What Is The Pelvic Floor?
The pelvic floor is the term for the muscles, ligaments, nerves, and tissue that create a natural hammock slung across the pelvis. These muscles are continuously active, performing vital functions that we typically take for granted.
Why Should I Care?
Pelvic floor dysfunction is the underlying cause of many common – but not “normal” – problems with pelvic health. In fact, more than half of us will deal with pelvic floor issues at some point in our lives.
Risk factors for pelvic floor dysfunction include a fall on the tailbone (even in childhood), pelvic or abdominal surgeries, a history of low back or hip pain, trauma to the region, and pregnancy.
What Does The Pelvic Floor Do?
- Holds back bladder and bowel movements so we can decide when to use the bathroom
- Supports the pelvic organs
- Controls sexual function
- Stabilizes the low back, hips and pelvic girdle
Common Issues That Can Occur When The Pelvic Floor Is Not Functioning Properly
Dysfunction in the pelvic floor can irritate the pelvic nerves and cause pain anywhere that they run. Pain can manifest within the pelvis itself, below the belly button, in the tailbone, or anywhere else within the pelvic girdle.
Issues with urination are often caused by underlying pelvic floor dysfunction. Incontinence is any involuntary loss of urine, indicating the pelvic floor is unable to hold back the flow. The pelvic floor can also cause urinary urgency and/or frequency, pain with urination, recurring UTI’s and make it difficult to start or maintain a stream.
Pain in the low back, hips, groin, or tailbone often involves or originates in the muscles of the pelvic floor. The pelvic floor helps stabilize the low back and hips, and all pelvic floor muscles attach at the tailbone. Often the pelvic floor is the missing piece in the treatment of chronic orthopedic pain.

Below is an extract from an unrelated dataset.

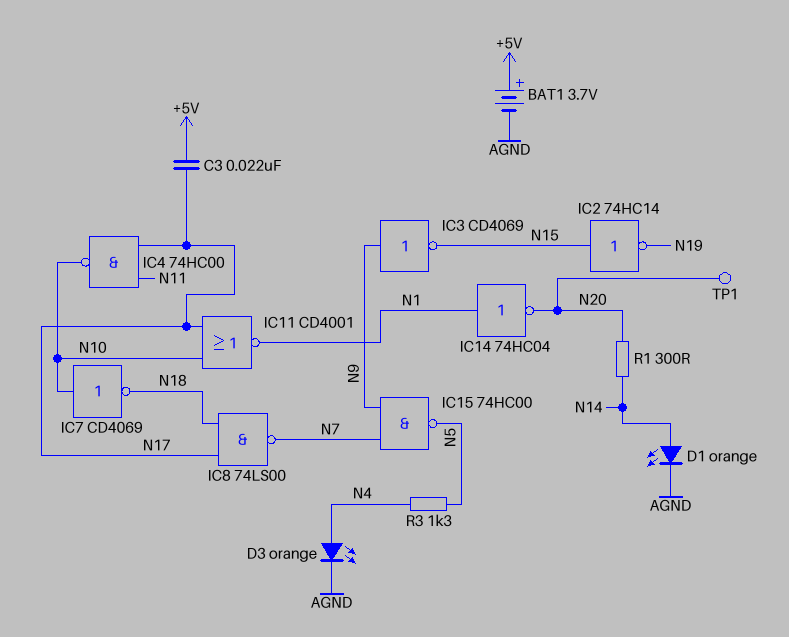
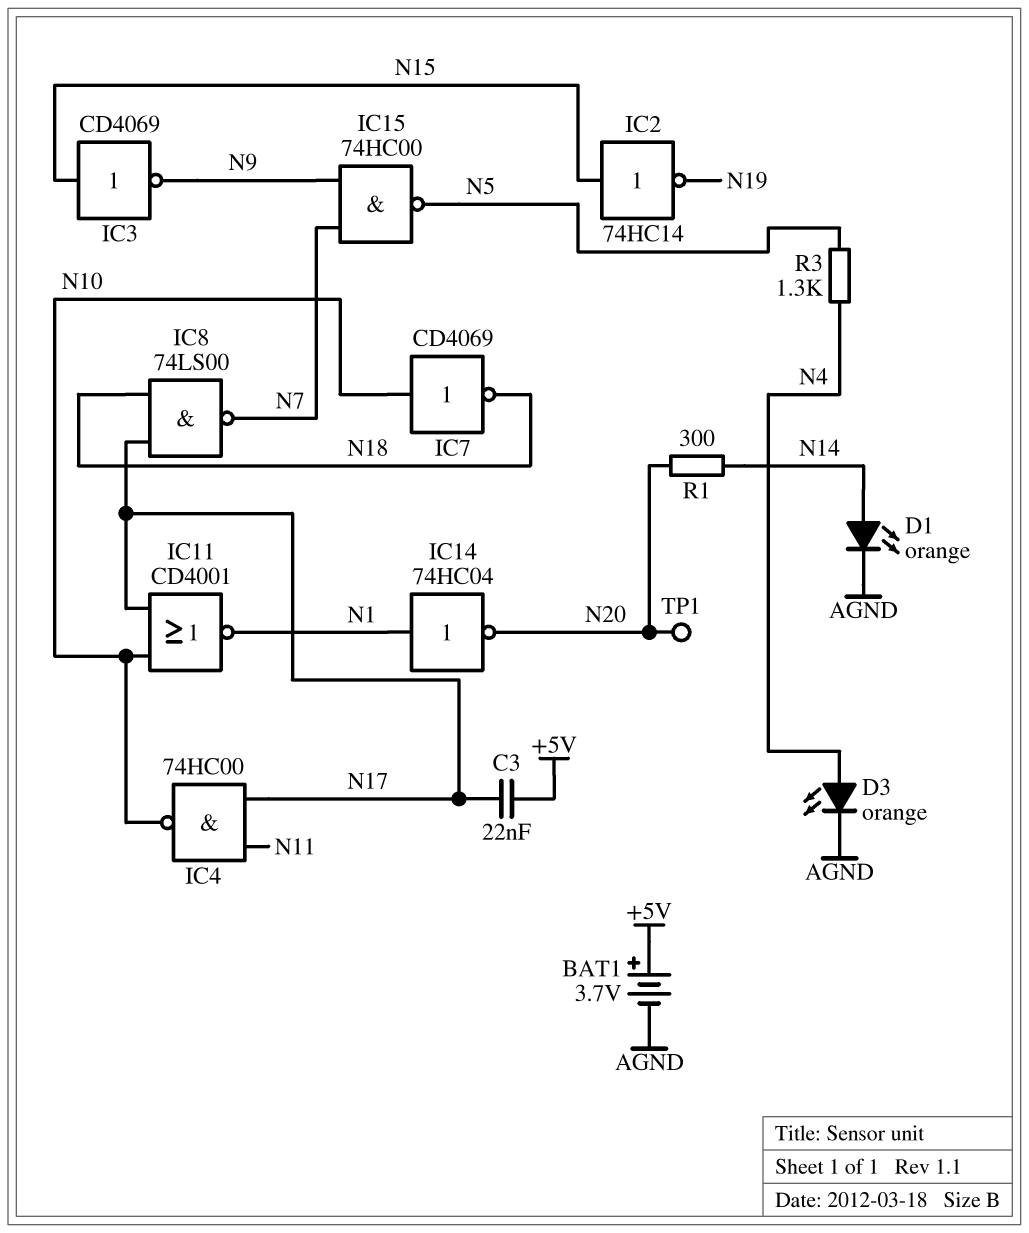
IC3: NOT CD4069 (in N9, out N15) -> NOT CD4069 (in N15, out N9)

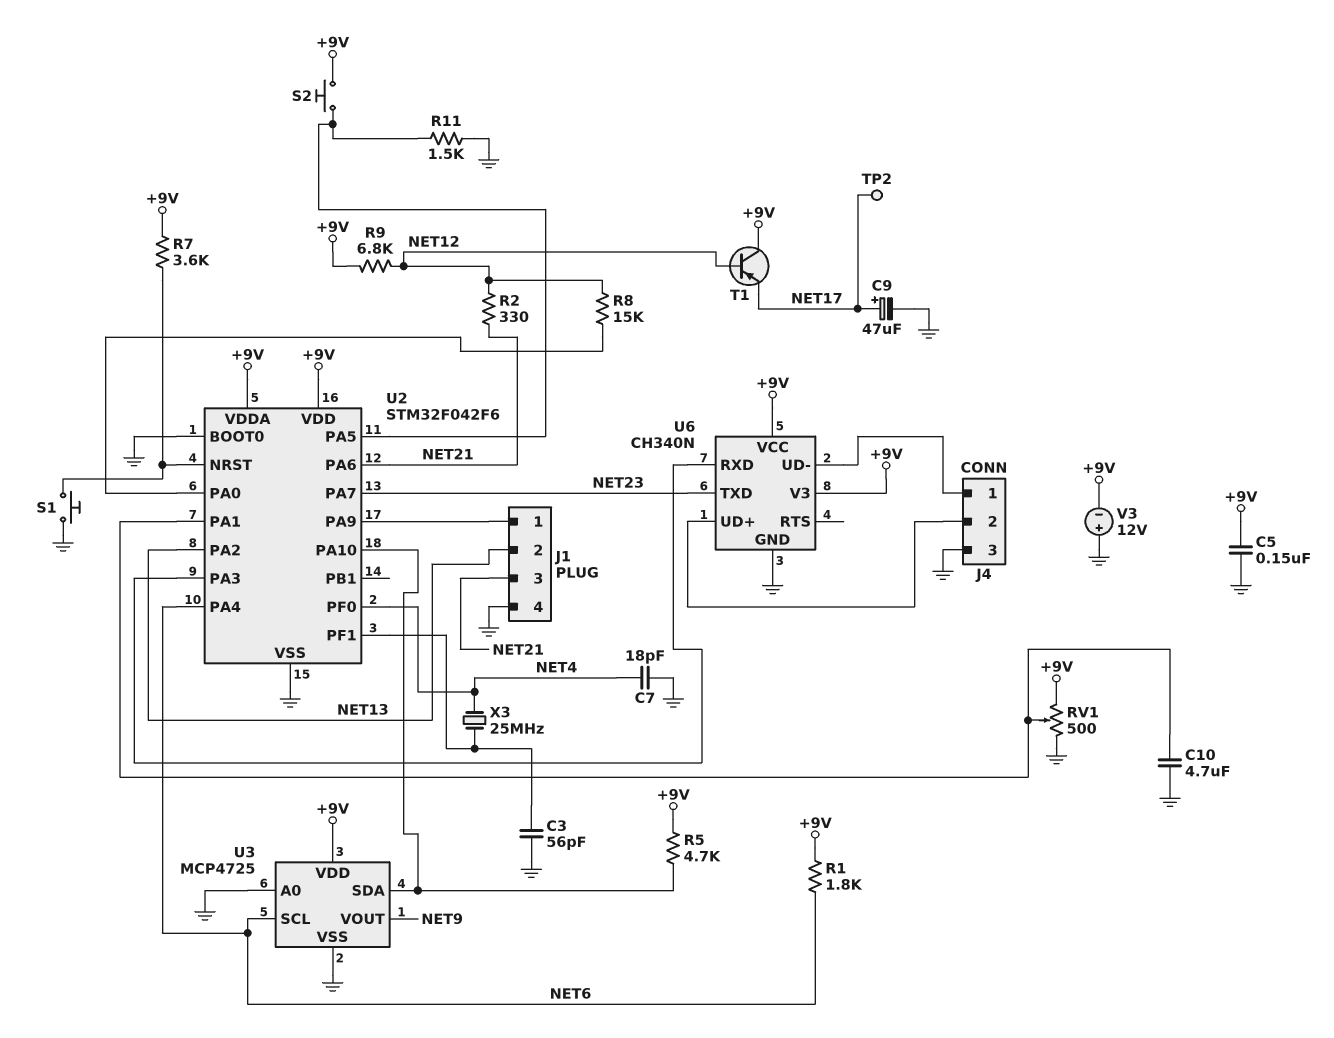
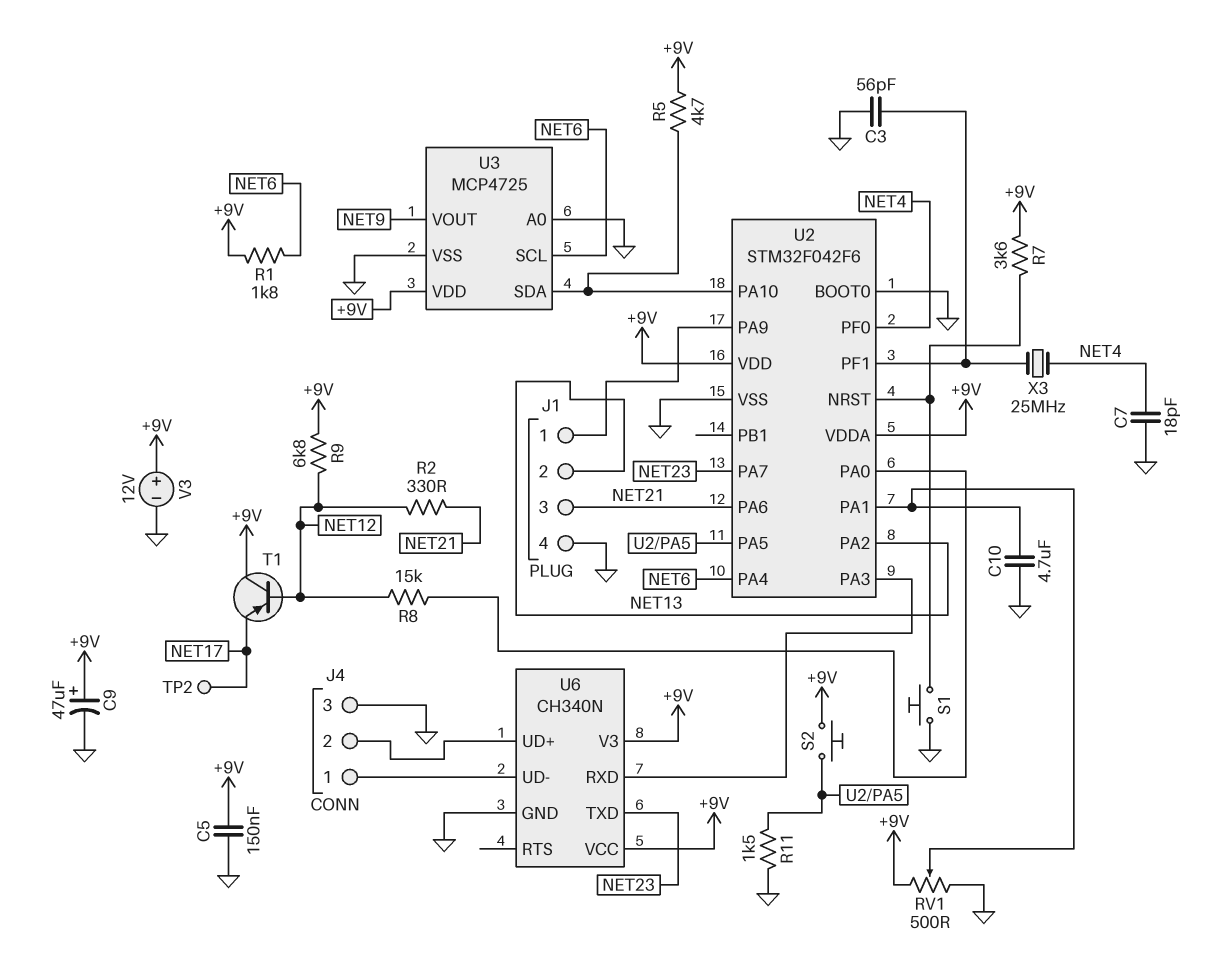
C9: 47uF (plus NET17, minus GND) -> 47uF (plus +9V, minus GND)
V3: 12V (plus GND, minus +9V) -> 12V (plus +9V, minus GND)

Prolapse occurs when the pelvic floor is unable to properly support the pelvic organs. The pelvic organs begin slipping down, and can bulge into the vagina (in women) or rectum (both genders).
GI & BOWEL SYMPTOMS
The pelvic floor controls elimination, and is often a contributing factor to bowel dysfunction like constipation and Irritable Bowel Syndrome (IBS). Fecal incontinence, pain with bowel movements, or having to strain to use the bathroom are also signs of pelvic floor dysfunction.
Sexual function in both women and men is controlled by the pelvic floor, and is often the cause of sexual dysfunction or pain with intercourse. In women this commonly manifests as pain with penetration or pain after sexual activity, while in men it can cause erectile dysfunction or pain with erection or ejaculation. Sexual activity often flares other symptoms as well.